Vandalism of Bridgewater popcorn business prompts community to spring into action

Someone smashed the front window of the gourmet popcorn shop PrePOPsterous overnight Sunday, which Bridgewater police say is an unusual instance of a local business being vandalized. (Photo by Logan Roddy)

Correction: An earlier version of this article misspelled Tisha McCoy-Ntiamoah’s name.

By Logan Roddy, contributor

After someone shattered a front window at Tisha McCoy-Ntiamoah’s gourmet popcorn shop PrePOPsterous on Main Street in Bridgewater earlier this week, community members have been pitching in to pay for the damage and find the culprit.

While the Bridgewater police described the vandalism as unusual for the city, McCoy-Ntiamoah, who is Black, said she hopes the incident was random and not motivated by race. She said she has felt welcomed in Bridgewater and has no reason to think race was a factor. At the same time, she said she can’t think of any motives related to her business. 

“Most people don’t get upset over popcorn,” McCoy-Ntiamoah said. “We haven’t had any disgruntled customers or anything.”

The incident occurred sometime between when McCoy-Ntiamoah and her team went home Sunday after 5 p.m. and arrived Monday at 8 a.m. The object used to shatter the window was a plaster lamb figurine taken from the outside of the antique gift shop Rebecca’s Well across the street.

Becki Witt, who owns the gift shop, said she’s only seen one other act of vandalism like this in her 35 years of business in Bridgewater.

 “I had someone throw a rock at my front window a couple years ago, but something like this is rare,” Witt said. “I’m just surprised no one heard anything and nothing broke.”

Bridgewater Police collected the lamb as evidence and are in the process of collecting and examining security footage from the nearby businesses from Sunday night to find the vandal. Chief of Police Joe Simmons said police don’t have leads yet.

“This has not happened in Bridgewater in a long time,” Simmons said. “We’re working with those in the area to examine the footage and find whoever did this.”

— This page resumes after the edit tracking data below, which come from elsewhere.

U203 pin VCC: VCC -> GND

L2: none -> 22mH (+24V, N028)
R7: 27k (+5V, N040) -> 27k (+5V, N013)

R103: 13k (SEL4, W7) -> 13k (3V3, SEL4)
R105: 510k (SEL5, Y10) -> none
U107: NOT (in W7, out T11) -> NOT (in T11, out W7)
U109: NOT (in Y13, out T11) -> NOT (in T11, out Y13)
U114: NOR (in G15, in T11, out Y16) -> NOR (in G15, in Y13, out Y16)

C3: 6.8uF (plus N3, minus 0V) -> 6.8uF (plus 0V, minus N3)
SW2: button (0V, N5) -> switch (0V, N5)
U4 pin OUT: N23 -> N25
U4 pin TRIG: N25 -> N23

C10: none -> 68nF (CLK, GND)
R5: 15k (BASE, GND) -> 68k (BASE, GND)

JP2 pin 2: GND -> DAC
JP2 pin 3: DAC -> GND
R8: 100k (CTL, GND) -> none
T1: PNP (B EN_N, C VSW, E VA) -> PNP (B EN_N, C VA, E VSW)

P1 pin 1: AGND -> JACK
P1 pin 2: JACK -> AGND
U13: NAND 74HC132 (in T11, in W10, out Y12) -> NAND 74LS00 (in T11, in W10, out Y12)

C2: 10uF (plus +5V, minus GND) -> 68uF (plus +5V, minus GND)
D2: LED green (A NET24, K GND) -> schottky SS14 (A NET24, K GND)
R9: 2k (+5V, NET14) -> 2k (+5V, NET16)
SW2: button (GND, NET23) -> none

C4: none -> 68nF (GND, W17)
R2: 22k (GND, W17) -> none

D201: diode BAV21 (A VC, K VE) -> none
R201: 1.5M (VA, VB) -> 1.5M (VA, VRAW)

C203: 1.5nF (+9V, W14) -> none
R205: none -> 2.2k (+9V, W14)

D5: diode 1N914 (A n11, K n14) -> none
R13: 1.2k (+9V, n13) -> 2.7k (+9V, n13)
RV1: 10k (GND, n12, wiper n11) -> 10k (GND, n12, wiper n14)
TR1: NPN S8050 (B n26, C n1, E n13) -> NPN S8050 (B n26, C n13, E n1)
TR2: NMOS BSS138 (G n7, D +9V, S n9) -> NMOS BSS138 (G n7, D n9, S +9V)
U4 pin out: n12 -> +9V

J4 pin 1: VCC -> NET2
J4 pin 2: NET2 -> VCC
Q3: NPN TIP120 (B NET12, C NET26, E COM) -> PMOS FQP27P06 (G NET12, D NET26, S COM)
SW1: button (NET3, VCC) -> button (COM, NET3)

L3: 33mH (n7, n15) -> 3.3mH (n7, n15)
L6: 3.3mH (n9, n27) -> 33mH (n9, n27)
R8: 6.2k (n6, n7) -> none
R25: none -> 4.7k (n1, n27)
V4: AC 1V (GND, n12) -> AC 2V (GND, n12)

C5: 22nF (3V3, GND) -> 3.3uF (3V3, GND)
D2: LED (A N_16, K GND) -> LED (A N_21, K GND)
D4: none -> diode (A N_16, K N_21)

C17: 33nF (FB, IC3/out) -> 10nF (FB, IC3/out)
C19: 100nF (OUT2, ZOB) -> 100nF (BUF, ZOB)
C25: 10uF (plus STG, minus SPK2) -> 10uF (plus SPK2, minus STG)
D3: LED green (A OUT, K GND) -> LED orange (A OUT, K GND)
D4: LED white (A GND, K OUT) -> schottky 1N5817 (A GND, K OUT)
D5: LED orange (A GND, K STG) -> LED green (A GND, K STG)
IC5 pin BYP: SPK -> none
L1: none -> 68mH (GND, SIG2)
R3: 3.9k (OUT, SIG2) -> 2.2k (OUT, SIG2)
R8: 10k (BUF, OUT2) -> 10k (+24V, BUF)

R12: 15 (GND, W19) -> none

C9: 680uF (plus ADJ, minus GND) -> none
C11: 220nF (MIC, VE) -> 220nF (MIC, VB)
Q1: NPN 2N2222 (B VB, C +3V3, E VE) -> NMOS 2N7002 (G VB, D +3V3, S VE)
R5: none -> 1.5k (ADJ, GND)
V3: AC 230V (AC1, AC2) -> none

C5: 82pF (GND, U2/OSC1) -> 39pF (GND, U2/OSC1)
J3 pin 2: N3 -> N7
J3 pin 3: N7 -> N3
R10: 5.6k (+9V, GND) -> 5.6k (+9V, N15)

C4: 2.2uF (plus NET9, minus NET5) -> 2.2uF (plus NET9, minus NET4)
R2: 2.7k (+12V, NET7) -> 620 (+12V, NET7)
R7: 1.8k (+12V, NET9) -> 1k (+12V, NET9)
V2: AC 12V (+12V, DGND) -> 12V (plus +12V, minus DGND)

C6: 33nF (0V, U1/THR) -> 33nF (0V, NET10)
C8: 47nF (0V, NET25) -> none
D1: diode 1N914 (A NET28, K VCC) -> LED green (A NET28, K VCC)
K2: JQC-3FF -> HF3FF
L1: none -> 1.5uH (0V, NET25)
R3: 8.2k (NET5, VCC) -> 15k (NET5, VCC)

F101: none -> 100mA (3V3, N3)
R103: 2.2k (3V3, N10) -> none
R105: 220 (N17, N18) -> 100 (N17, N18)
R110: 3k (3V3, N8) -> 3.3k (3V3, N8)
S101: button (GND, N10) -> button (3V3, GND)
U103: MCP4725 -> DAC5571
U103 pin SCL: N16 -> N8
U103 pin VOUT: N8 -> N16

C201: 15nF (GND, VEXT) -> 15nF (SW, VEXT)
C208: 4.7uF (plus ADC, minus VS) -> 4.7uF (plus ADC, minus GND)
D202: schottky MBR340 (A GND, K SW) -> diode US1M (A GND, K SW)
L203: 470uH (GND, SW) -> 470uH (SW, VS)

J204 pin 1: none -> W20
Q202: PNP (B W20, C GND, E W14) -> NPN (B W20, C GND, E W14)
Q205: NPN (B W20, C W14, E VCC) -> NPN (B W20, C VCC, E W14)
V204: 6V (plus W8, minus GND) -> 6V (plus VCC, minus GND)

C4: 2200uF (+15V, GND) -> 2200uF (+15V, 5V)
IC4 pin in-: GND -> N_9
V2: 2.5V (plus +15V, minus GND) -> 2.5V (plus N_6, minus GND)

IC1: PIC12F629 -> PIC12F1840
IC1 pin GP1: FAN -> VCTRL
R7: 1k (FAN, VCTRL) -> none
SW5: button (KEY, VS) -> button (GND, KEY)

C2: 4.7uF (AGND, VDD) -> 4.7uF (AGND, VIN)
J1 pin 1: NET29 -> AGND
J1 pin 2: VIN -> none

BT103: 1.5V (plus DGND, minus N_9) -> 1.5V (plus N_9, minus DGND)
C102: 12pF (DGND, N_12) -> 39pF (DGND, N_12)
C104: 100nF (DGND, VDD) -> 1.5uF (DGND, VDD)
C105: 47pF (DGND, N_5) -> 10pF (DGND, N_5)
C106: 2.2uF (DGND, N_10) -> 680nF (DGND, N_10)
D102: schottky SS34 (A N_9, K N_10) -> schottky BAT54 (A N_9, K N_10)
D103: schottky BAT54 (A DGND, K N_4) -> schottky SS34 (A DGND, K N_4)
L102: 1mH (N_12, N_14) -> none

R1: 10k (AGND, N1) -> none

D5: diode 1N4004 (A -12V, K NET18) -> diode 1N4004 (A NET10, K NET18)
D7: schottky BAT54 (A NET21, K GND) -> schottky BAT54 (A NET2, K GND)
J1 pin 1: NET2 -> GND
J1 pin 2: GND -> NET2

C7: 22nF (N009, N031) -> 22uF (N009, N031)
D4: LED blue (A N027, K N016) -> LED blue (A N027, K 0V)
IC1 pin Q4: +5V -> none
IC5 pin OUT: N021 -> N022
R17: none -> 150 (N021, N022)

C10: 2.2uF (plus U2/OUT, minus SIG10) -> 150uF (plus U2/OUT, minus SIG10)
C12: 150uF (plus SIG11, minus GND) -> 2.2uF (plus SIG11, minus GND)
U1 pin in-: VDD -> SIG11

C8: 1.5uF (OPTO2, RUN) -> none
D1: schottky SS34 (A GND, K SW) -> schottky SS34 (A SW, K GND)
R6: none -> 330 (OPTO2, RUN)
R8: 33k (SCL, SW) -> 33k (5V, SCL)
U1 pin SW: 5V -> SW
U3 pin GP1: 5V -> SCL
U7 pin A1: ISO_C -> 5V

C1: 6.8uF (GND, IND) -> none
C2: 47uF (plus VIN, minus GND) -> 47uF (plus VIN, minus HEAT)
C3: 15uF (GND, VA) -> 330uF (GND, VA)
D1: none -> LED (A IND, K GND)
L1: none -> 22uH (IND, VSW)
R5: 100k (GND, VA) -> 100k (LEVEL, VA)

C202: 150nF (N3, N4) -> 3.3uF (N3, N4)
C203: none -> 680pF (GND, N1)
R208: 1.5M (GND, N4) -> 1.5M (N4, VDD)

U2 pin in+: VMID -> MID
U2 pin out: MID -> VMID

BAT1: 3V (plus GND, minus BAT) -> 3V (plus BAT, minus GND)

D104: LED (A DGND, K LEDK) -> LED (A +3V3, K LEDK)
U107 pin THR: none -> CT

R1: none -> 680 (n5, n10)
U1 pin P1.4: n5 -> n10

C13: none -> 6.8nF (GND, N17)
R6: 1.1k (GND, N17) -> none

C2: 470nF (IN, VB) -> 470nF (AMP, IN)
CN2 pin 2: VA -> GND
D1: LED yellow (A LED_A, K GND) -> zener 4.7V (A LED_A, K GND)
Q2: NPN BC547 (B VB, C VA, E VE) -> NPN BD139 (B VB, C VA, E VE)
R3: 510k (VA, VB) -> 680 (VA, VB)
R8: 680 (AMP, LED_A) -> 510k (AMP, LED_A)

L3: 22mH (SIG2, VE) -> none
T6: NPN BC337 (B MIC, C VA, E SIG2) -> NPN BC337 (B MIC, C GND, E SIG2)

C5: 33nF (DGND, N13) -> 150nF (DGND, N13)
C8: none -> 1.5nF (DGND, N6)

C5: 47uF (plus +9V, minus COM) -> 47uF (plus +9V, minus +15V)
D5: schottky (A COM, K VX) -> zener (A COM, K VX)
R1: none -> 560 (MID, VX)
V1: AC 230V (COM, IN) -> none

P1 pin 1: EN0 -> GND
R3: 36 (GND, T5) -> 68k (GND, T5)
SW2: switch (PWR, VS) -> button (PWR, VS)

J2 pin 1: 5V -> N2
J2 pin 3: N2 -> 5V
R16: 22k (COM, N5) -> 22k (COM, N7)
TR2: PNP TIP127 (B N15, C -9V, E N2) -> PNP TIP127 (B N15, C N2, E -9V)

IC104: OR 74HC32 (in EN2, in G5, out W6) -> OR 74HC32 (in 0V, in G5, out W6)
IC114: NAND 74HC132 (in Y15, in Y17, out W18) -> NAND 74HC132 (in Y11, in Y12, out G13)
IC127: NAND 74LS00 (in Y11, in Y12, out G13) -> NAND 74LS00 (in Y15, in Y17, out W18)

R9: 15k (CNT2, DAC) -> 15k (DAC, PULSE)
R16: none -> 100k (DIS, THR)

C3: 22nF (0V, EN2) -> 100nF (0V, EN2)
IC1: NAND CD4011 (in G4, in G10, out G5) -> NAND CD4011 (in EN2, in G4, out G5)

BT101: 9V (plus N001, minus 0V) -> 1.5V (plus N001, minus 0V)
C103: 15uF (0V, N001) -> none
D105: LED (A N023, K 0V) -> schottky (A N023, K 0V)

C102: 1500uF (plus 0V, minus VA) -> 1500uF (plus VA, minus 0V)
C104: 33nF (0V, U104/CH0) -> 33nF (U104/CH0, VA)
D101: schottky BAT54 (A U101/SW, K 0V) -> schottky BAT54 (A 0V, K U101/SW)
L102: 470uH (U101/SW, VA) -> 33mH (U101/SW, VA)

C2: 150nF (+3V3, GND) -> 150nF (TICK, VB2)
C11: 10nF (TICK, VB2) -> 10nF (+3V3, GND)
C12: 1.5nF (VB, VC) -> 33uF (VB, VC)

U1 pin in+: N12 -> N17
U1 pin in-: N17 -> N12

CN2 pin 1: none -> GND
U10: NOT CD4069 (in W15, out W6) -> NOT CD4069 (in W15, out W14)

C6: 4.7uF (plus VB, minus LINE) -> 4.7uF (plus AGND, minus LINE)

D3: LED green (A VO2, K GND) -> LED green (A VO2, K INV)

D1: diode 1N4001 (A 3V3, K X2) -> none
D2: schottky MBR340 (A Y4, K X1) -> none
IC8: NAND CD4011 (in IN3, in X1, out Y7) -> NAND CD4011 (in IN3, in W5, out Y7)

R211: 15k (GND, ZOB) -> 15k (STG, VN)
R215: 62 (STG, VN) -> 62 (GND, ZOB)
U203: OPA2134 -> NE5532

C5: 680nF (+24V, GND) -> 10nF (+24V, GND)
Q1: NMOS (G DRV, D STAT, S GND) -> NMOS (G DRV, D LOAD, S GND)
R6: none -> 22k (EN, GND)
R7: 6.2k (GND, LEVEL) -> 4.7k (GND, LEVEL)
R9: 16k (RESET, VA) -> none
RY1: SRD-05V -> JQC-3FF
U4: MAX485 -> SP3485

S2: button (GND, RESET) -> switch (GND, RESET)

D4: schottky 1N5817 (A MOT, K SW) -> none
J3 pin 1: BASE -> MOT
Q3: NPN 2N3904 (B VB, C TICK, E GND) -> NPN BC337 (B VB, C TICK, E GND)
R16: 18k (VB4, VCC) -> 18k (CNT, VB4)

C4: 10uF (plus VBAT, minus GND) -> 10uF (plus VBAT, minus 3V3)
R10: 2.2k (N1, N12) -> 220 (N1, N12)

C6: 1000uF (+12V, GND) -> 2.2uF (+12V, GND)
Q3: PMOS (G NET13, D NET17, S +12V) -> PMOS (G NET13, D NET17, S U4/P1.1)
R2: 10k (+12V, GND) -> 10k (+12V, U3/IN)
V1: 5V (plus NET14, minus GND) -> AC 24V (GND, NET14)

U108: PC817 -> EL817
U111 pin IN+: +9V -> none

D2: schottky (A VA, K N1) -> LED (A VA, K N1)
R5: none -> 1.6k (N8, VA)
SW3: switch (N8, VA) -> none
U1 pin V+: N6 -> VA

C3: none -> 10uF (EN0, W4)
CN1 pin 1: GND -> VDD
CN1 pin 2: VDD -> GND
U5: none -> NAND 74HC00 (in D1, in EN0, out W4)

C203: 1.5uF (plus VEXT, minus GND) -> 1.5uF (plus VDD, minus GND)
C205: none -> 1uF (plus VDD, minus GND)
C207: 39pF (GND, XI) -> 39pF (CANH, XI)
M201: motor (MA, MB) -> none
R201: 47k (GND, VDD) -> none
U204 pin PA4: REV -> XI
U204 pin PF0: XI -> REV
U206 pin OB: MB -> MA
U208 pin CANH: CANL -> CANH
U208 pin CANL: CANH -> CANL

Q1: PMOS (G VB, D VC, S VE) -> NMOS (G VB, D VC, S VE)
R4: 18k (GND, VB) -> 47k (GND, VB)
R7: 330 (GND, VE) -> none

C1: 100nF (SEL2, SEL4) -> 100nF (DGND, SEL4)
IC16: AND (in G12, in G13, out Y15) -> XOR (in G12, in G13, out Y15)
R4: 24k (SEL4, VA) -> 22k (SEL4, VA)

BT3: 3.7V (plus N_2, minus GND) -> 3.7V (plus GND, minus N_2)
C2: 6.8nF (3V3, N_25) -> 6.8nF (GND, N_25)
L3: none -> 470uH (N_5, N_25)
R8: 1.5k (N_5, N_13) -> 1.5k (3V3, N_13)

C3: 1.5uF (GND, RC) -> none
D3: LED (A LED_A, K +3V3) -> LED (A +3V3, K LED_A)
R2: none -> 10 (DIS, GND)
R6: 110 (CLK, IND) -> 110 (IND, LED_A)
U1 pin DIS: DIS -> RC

Bridgewater police also increased nighttime patrols and surveillance around that area.

Diane Roll, who leases the North River Marketplace from the Bridgewater Retirement Community, also runs the Dayton Catering Company and Your Dinner that shares a space with PrePOPsterous. She said the response from the community has been helpful.

A lamb similar to the one used to smash the window sits in the gift shop across the street.

“I feel that that’s a part of doing business — especially when you’re in a downtown area, you have meanderers, you’re in a college town,” Roll said. “It’s no different than breaking a dish, or somebody steals something out of your yard like they did across the street, that’s the nature of human beings.”

She also said Bridgewater Bank has offered loan insurance to pay for the repair of the window, and that Kerry Cofield, owner of Sign Pro, is working on a replacement window decal for PrePOPsterous.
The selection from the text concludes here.